Server-server communications are always between vold and the other servers - when the non-vold servers need to communicate, they pass messages through vold. Vold has a list of acceptable server hosts in its administrative configuration file, /usr/mss/etc/rc.volman.

All communication is via sockets. Some attempt has been made to allow relatively painless switching to another protocol, however this mainly extends to client-volcd connections. Both client-volcd and server-server connections use Internet domain sockets for convenience; volcd does not check the host for its connections, so a client could be on any host as long as it could read the key file written on the volcd host.

General client-volcd routines are in src/volman/lib/vm_sock.c, while client-specific ones are in src/volman/lib/cl_sock.c.

The general server-server routines are in src/volman/srvr/rl_sock.c and rl_xdr.c; vold-specific ones are in rp_sock.c and rp_xdr.c, and routines for the other servers are in srv_xdr.c. Some higher-level message-sending routines are in cd_msg.c (volcd) and rp_msg.c (vold).

Connections are established the same way in all cases: a server process at startup creates a socket using socket(2), uses bind(2) to associate it with a well-known (hardcoded) port, then does a listen(2) to register willingness to accept connections. Another process builds a socket using socket(2), then uses connect(2) to establish a connection with the server's port. The server detects the main port connection (along with messages on regular sockets) using select(2), and uses accept(2) to create a unique socket for the connection.

Volcd in detail

When volcd is started, it connects to the vold and sends an identifying packet (M_HELLO); the vold registers that it has a volcd on the host in question. The volcd then initializes its own connection-receiving socket and goes into a loop on select(2) (in cd_sock.c) waiting for messages from vold, new connections, or client messages.

The volcd keeps an array of per-client information which is indexed by the file descriptor of the connection. When volcd accepts a connection, it notes that there is an unknown client on that socket and waits for an identifying packet (M_HELLO) specifying the client UID. When this is received, volcd writes a random key to a randomly-named file in a special volman spool directory, chowns the file to the claimed UID, and sends the name of the file to the client. The client reads the key from the file and includes it in any future request. On receipt of the first request, volcd removes the key file and sends a copy of the client structure to the vold before forwarding the request.

Messages from vold are forwarded to the appropriate client, or handled internally if they are for volcd itself (shutdown and starting a new logfile).

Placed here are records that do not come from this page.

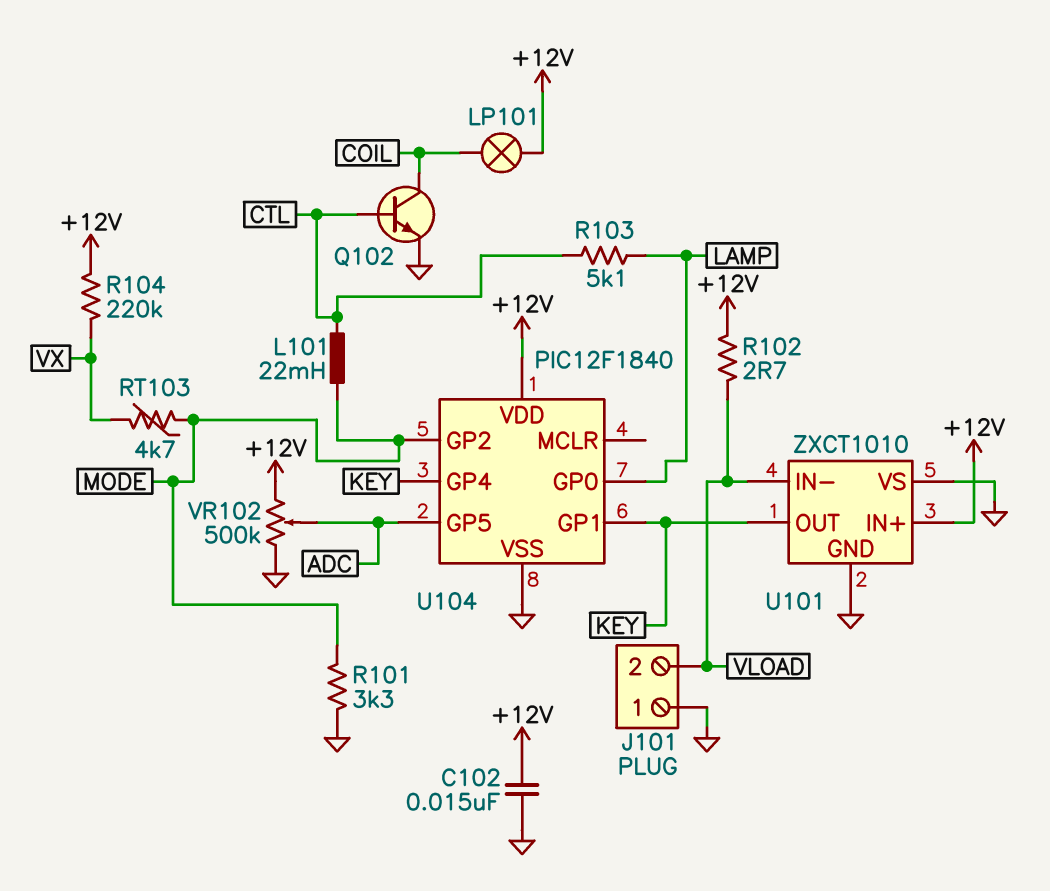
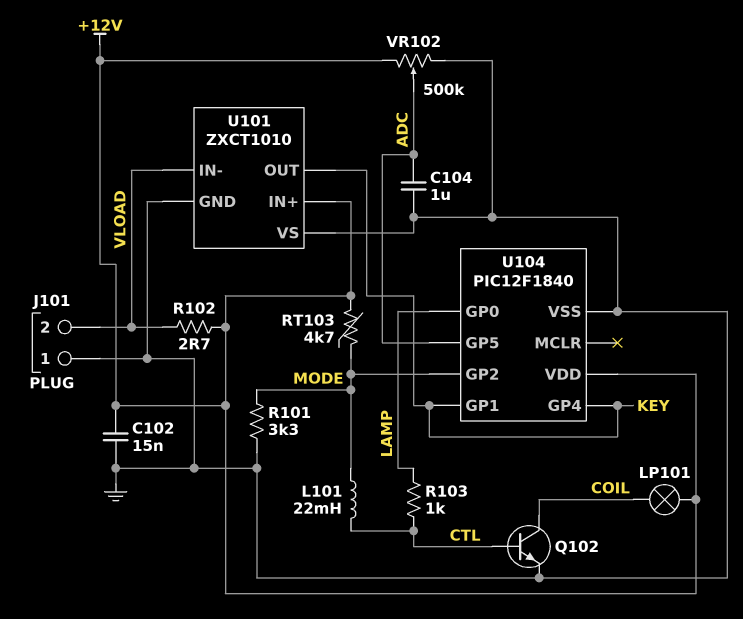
C104: none -> 1uF (ADC, GND)
R103: 5.1k (CTL, LAMP) -> 1k (CTL, LAMP)
R104: 220k (+12V, VX) -> none
RT103: 4.7k (MODE, VX) -> 4.7k (+12V, MODE)

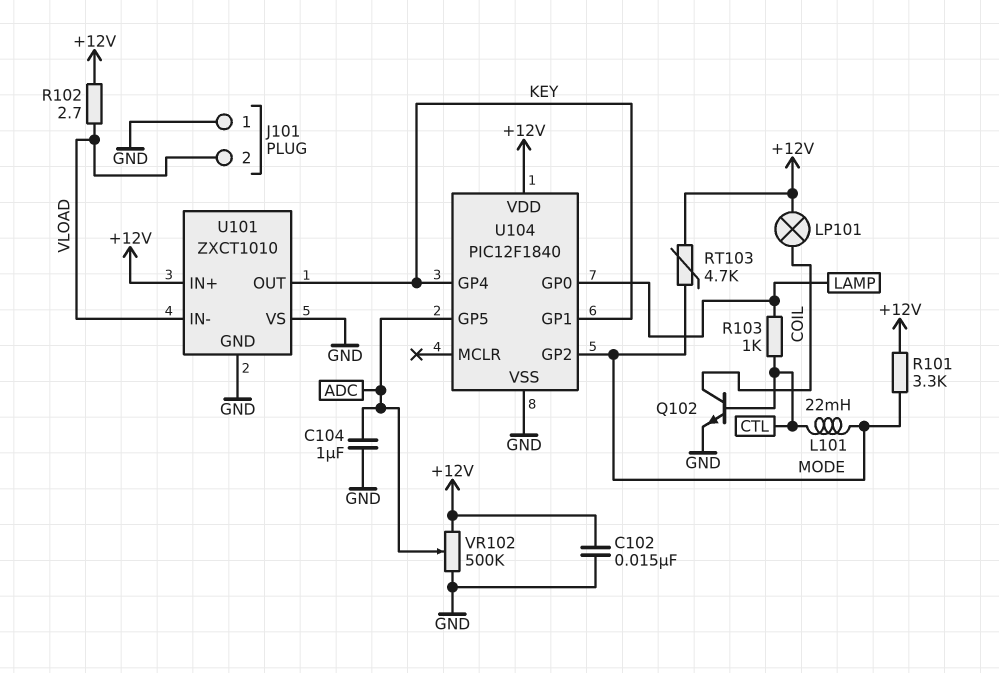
R101: 3.3k (GND, MODE) -> 3.3k (+12V, MODE)

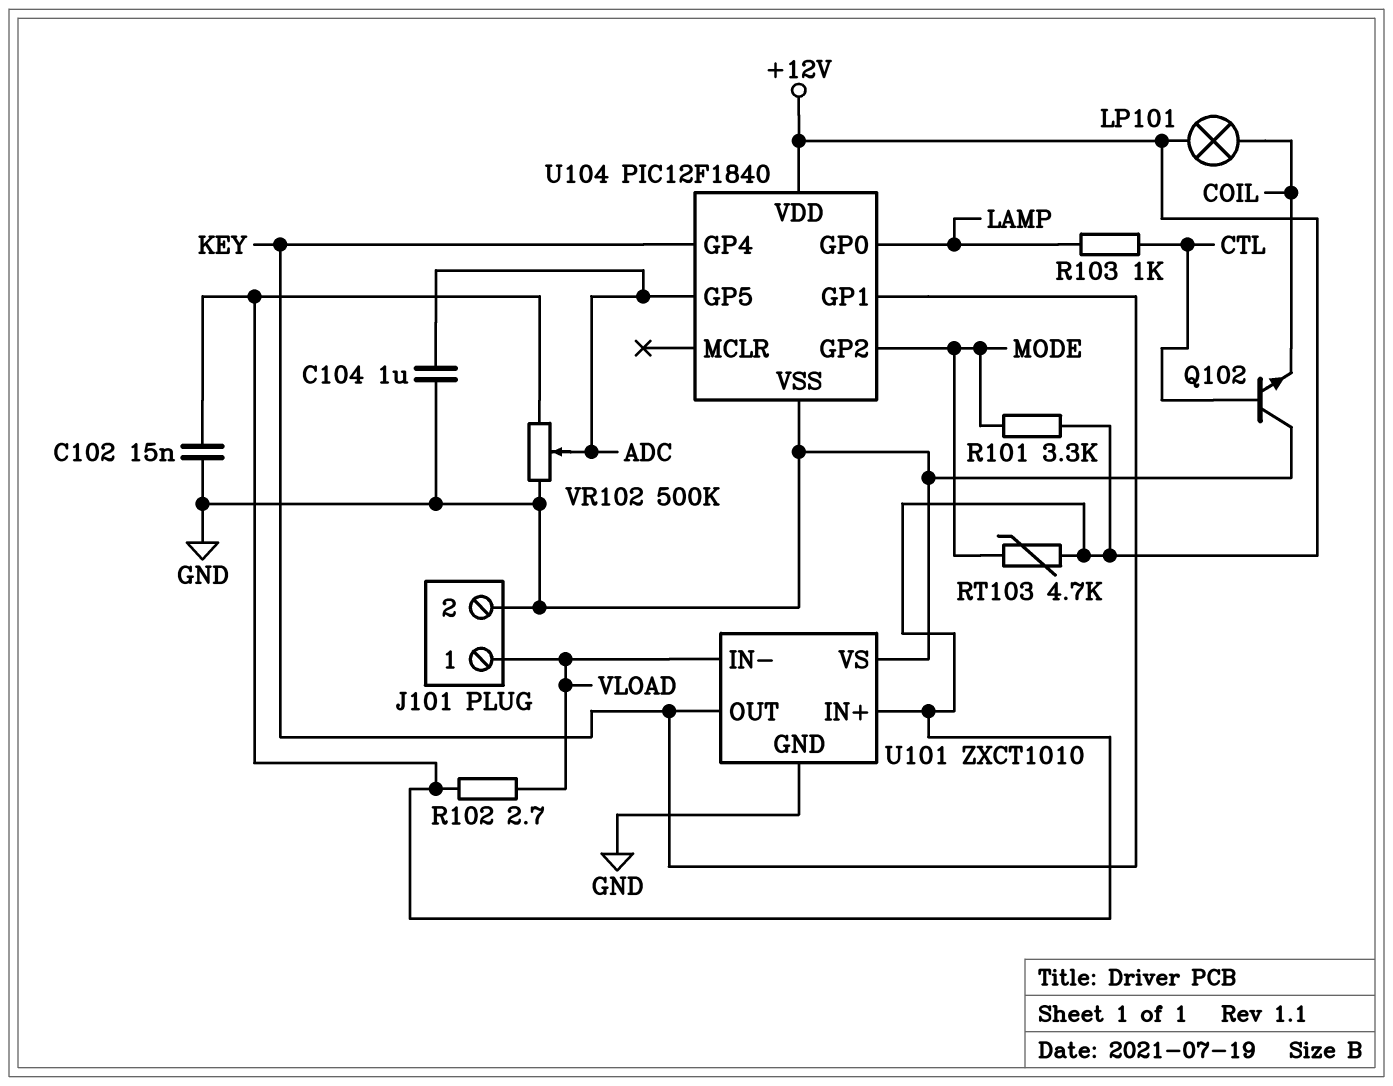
J101 pin 1: GND -> VLOAD
J101 pin 2: VLOAD -> GND
L101: 22mH (CTL, MODE) -> none
Q102: NPN (B CTL, C COIL, E GND) -> NPN (B CTL, C GND, E COIL)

When a client connection is closed, volcd marks the client slot as free and informs vold.

Vold in detail

When vold is started, it reads its configuration file, /usr/mss/etc/rc.volman, opens its database, initializes its main (connection-receiving) socket, and forks a `voltimer' process which connects to it and sends timer packets at intervals to prompt checking of queues. The timer packets are also forwarded to the other servers, which may use the occasion to check queues and can use the timestamp in the packet to check communication latency. If the voltimer dies, vold restarts it, up to MAXTIMERFORKS (defined in rp_init.c).

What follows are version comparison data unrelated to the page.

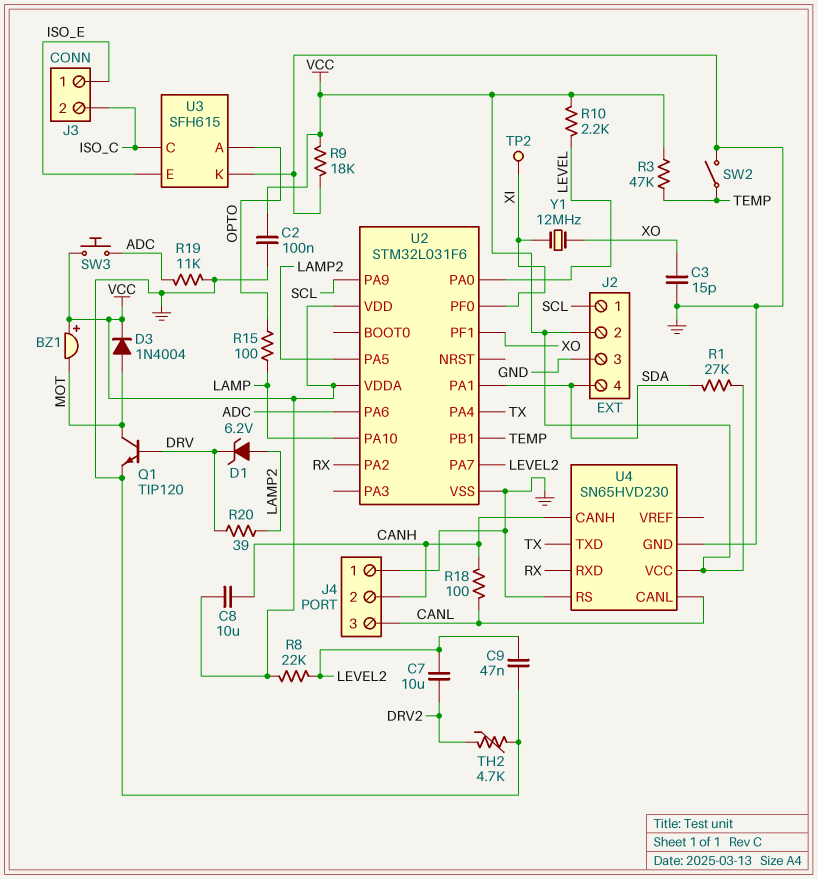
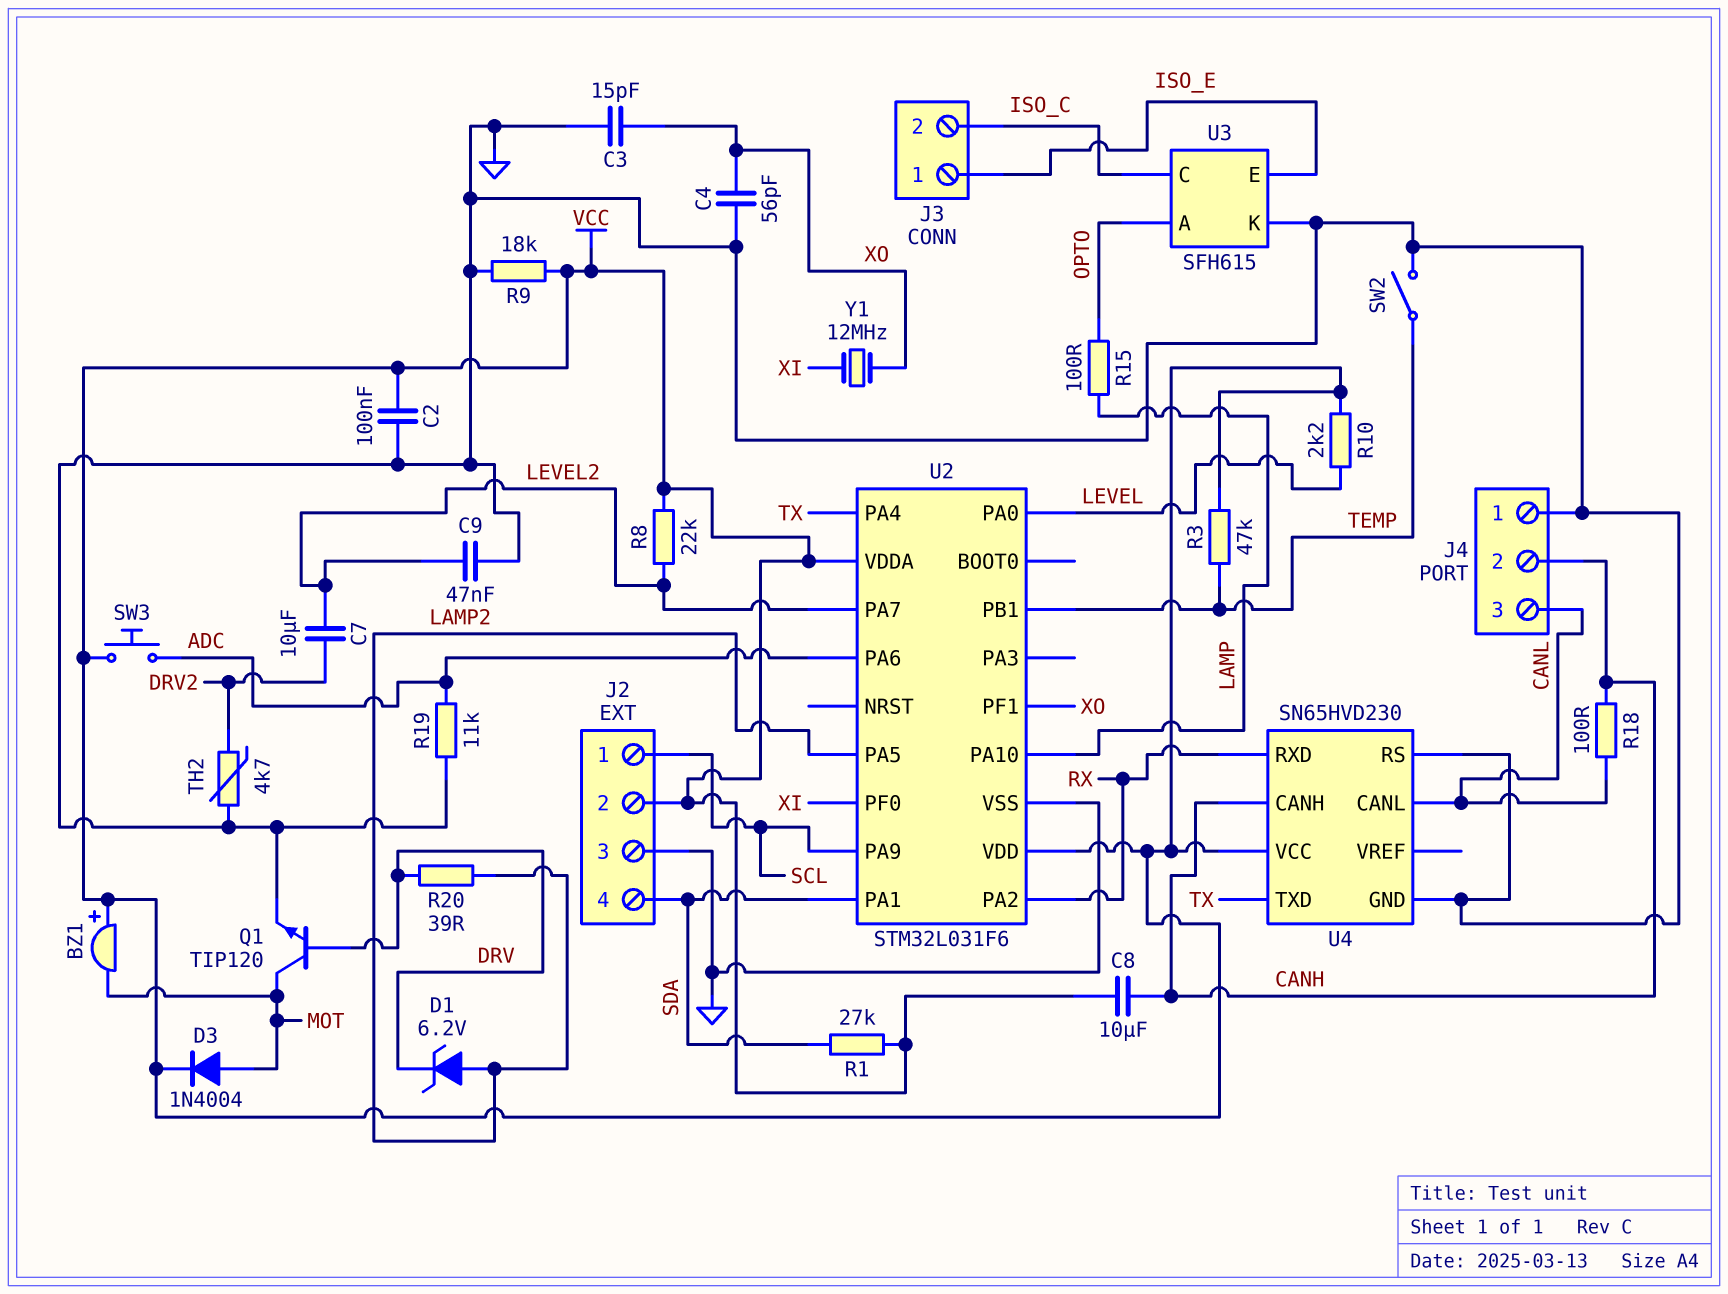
C4: none -> 56pF (GND, XO)
TP2: test point (XI) -> none

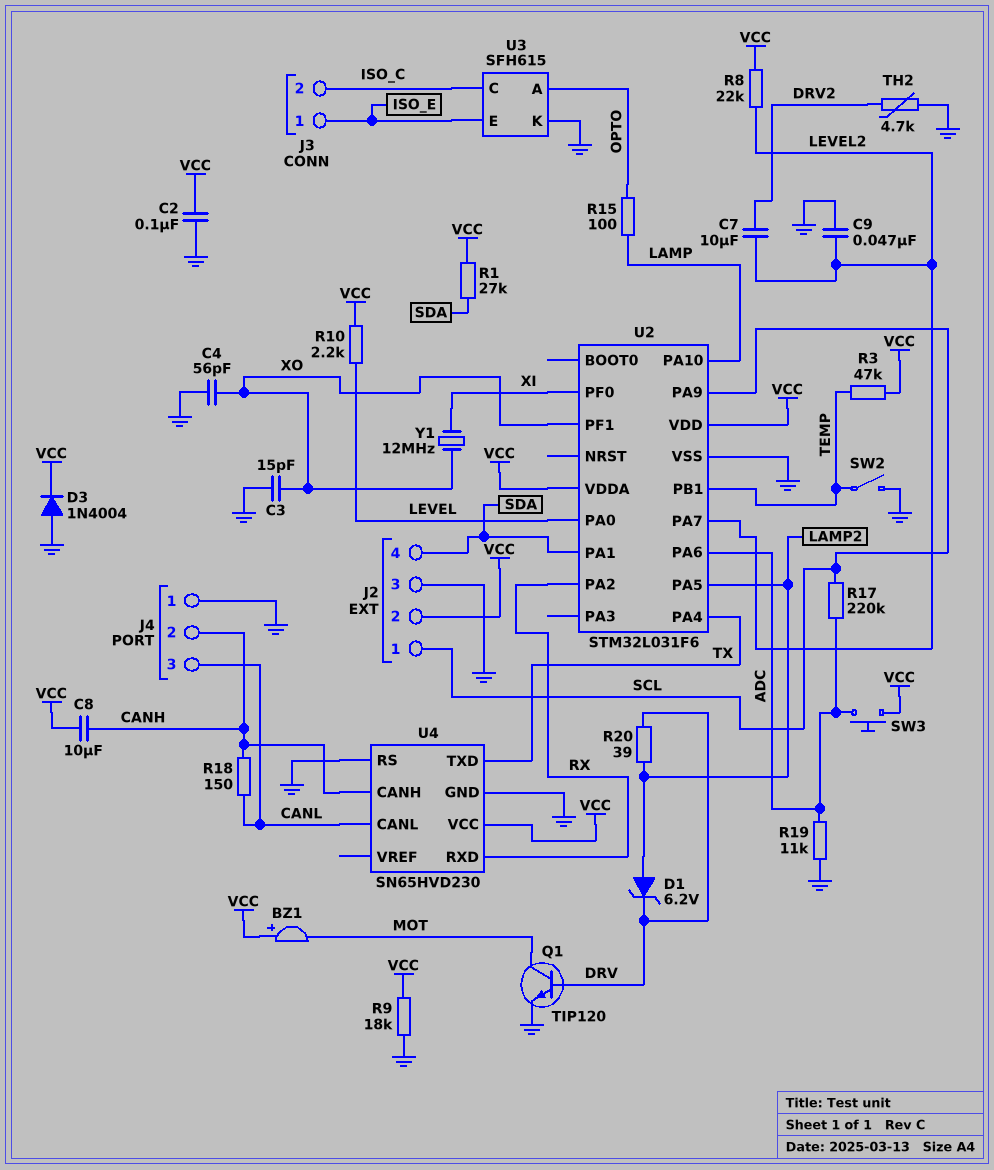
D3: diode 1N4004 (A MOT, K VCC) -> diode 1N4004 (A GND, K VCC)
R17: none -> 220k (ADC, SCL)
R18: 100 (CANH, CANL) -> 150 (CANH, CANL)

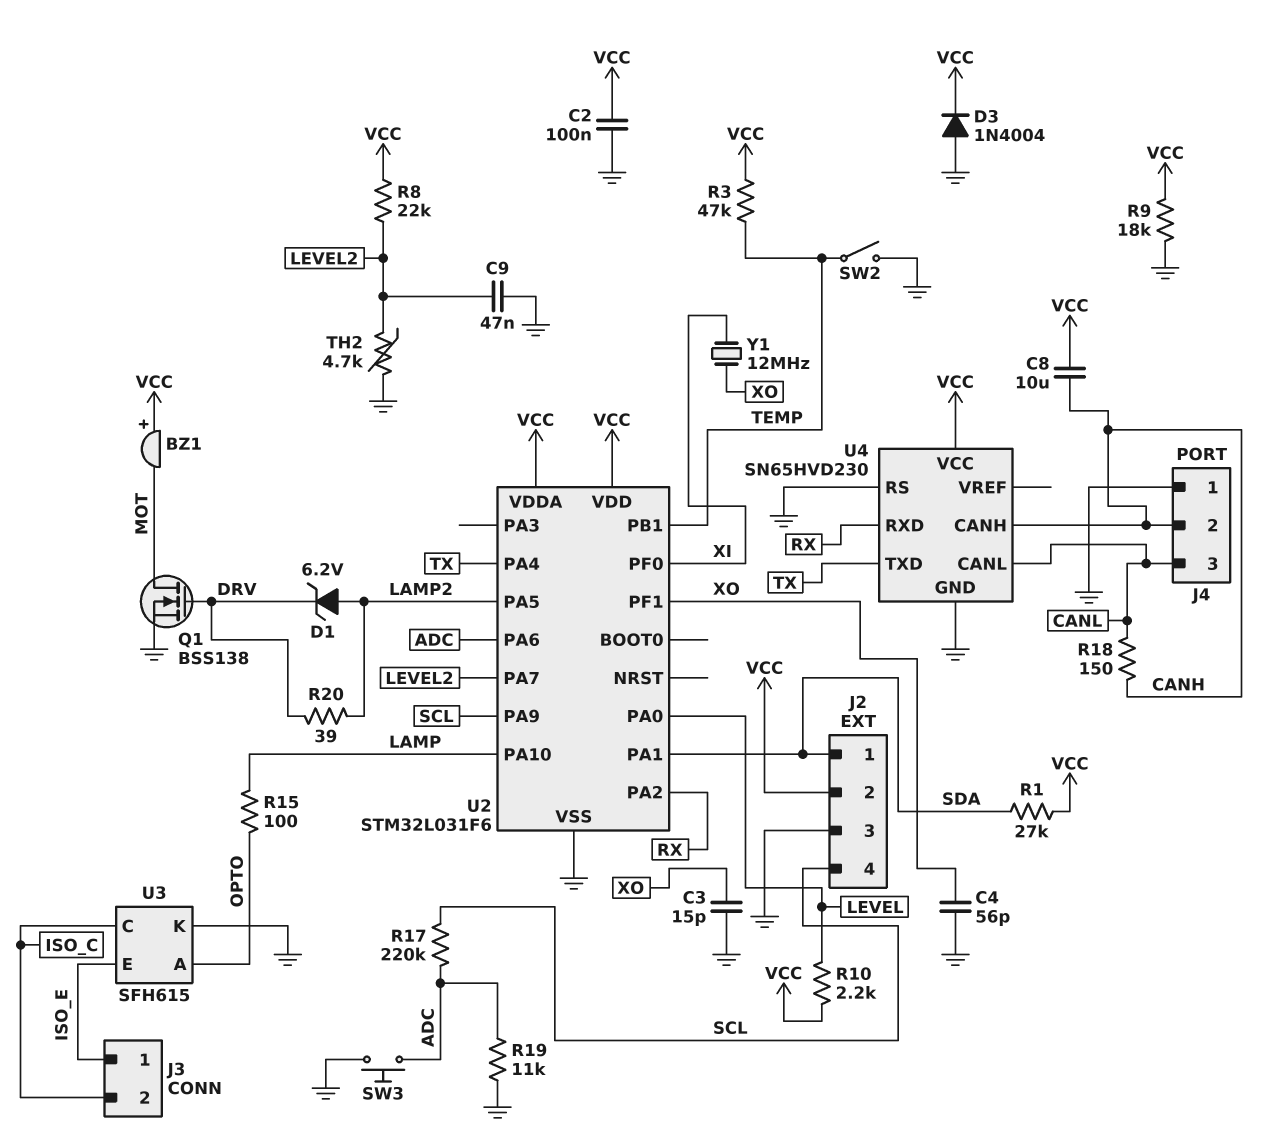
C7: 10uF (DRV2, LEVEL2) -> none
J2 pin 1: SCL -> SDA
J2 pin 4: SDA -> SCL
Q1: NPN TIP120 (B DRV, C MOT, E GND) -> NMOS BSS138 (G DRV, D MOT, S GND)
SW3: button (ADC, VCC) -> button (ADC, GND)
TH2: 4.7k (DRV2, GND) -> 4.7k (GND, LEVEL2)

Vold also forks a volcd and any RCs that have a PATH defined in /usr/mss/etc/rc.volman. It logs SIGCLD from these processes but does not attempt to restart them.

Vold then goes into a loop on select() (in rp_sock.c), accepting connections and receiving messages from voltimer, volcd, volnd, the RCs, and console commands such as vshutdown(1M). When a connection is made, vold uses gethostbyaddr(3N) to get the host name and checks it against the list that was read in from the /usr/mss/etc/rc.volman file. The first message received on a new connection must identify the type of connecting process. Subsequent messages are handled in sender-type-specific switch routines in rp_1.c, which also contains main() and `housekeeping' routines such as MShutdown() which handles the M_SHUTDOWN packet sent by vshutdown. The switch routine for client requests calls packet-handling routines in the following categories:

rp_2.c: mounting & moving volumes and reporting request status
rp_3.c: reporting/changing database information
rp_4.c: varying drives and reporting drive status
rp_5.c: reserving drives & volumes

Client mount and move requests are checked and placed in a queue for resources. Routines for manipulating the requests are in rp_vol.c. Each request is also queued in several other ways, including hash-queued on the volume's external label, which speeds up checks for resource availability. Request queue processing is handled in rp_q.c - requests are examined in order of receipt and commands are sent to RCs when resources are available. Vold keeps counts of available drives in each RC and sends only as many mounts as there are drives. A mount request to an RC contains a bitmap of varied-on drives of the volume's medium in the RC, and the RC uses this list to choose a specific drive to optimize according to the nature of the repository.

In addition to checking drive availability, vold uses the Banker's Algorithm to check if requests using reservations for multiple resources could deadlock. Requests that are not part of reservations are put in `implicit' reservations, and all requests are also queued by reservation. Reservation-related routines are in rp_rid.c. The reservation functionality is described in the vreserve(1M) man page.

In addition to resource-queued requests for volumes, vold handles various requests to read/write the database that are handled immediately and not queued, such as allocating a volume, updating volume ownership or permissions, or recycling a volume, as described in volalloc(1), vchown(1), vchmod(1) and vrecycle(1). The vold also responds immediately to requests for status of mount/move requests, drives, reservations, and configuration.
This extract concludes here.